MARTIN WOLF: I hope, well, in fact, that is true. I see it in myself and in my family. I have a daughter who is now a grown young woman. And I think about the things that I fed her in my ignorance because as I said, this has been a journey. And If I had known then what I know now, I would definitely have done things differently.

I think it’s important not only to show that love, but also to show the knowledge and wisdom to execute on that.

DEBRA: Well, it does take knowledge and wisdom because you could love and want to care for something, and not know what to do. And so knowledge and wisdom is the other part of it. And the more information that we can have about our consumer products […], the better off we’re going to be about that.

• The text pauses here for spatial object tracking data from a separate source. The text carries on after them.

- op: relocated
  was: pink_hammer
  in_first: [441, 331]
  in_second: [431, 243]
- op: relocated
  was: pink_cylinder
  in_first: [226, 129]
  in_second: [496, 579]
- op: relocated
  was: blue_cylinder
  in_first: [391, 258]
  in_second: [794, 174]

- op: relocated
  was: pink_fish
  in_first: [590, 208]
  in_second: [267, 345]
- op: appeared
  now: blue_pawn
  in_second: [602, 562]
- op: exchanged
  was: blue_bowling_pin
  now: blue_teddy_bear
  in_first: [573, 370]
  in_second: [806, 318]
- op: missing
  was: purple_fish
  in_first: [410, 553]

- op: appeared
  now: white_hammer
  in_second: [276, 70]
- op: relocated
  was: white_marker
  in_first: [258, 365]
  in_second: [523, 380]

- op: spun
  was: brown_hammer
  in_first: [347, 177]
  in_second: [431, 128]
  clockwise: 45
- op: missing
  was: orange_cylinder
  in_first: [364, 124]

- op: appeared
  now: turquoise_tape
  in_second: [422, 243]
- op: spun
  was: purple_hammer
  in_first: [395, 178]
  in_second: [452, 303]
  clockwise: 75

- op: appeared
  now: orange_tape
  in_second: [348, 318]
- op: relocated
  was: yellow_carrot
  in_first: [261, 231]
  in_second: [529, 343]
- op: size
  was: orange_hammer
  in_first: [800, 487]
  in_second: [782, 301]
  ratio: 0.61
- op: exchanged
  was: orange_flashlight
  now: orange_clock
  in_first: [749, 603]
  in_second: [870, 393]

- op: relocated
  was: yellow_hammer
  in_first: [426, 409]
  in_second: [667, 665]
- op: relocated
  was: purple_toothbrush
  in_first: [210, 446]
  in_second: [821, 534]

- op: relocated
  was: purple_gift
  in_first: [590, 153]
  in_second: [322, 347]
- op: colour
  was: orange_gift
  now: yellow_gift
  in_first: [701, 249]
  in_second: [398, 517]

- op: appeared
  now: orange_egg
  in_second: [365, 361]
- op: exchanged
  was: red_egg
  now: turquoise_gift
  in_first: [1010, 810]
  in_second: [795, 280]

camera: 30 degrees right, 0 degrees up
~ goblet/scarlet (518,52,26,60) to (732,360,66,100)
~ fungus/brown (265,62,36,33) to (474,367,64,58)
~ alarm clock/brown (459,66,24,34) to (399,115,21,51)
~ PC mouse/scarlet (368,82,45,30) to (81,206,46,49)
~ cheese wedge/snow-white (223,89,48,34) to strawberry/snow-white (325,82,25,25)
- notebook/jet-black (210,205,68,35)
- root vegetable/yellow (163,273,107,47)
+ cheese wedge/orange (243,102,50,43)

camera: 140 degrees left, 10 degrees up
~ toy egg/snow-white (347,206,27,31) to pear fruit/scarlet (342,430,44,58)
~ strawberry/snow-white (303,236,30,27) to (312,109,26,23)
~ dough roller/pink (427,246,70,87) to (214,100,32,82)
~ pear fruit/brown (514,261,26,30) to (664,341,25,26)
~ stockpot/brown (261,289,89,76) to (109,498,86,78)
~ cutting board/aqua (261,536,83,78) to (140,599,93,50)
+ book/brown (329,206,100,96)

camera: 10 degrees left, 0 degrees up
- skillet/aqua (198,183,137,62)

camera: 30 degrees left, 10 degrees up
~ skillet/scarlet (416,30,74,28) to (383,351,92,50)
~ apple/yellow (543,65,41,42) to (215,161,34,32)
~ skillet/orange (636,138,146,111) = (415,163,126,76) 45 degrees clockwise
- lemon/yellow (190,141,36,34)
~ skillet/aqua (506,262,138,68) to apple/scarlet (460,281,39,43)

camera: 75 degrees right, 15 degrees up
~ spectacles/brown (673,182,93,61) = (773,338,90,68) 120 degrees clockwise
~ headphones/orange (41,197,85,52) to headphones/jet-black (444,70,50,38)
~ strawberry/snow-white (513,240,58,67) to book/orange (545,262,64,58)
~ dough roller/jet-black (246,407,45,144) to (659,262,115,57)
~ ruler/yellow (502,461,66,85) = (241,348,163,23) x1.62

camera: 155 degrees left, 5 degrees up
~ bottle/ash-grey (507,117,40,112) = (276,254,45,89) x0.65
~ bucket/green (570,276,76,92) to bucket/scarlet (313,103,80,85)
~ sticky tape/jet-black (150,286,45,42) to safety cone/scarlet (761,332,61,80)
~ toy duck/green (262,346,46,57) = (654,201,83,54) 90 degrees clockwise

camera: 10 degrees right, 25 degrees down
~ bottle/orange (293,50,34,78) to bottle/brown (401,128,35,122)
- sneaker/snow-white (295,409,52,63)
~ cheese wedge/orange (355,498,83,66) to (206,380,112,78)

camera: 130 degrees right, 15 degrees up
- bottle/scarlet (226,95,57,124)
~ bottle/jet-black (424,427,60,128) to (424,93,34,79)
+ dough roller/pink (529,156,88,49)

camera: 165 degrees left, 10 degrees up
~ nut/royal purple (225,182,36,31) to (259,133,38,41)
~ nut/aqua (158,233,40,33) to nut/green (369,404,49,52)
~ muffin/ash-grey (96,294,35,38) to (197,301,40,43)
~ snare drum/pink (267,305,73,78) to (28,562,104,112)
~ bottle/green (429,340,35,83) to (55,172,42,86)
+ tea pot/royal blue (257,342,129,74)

MARTIN WOLF: I absolutely agree with that. And let me just say, this has been a real pleasure. The time has gone amazingly quickly. There’s so much more to discuss and talk about, but I’m glad we had at least this first time together.

DEBRA: I’m glad too. And I really appreciate your being here, Martin. And you certainly can come back again because I know that you have so much knowledge and wisdom to share with us. And I want to do this again, so we’ll schedule you again.

Thank you for being here.

MARTIN WOLF: It was definitely my pleasure. Thank you.

DEBRA: Good. Mine too. You’re listening to Toxic Free Talk Radio. I’m Debra Lynn Dadd, and you can find out more about this show at ToxicFreeTalkRadio.com, and I just had my 100th show last Friday, so there’s a hundred interviews you could be listening to all with people of the caliber of the guest that you just listened to, people who are making products, who are developing new ways of doing things, authors who are writing about this subject, people who are working for new regulations.

I’m just working to get everybody in the field that I possibly can to show you all the different directions, all the things that people are doing, all the voices, so that we can really understand what to do. So come back tomorrow.

I’m Debra Lynn Dadd. This is Toxic Free Talk Radio.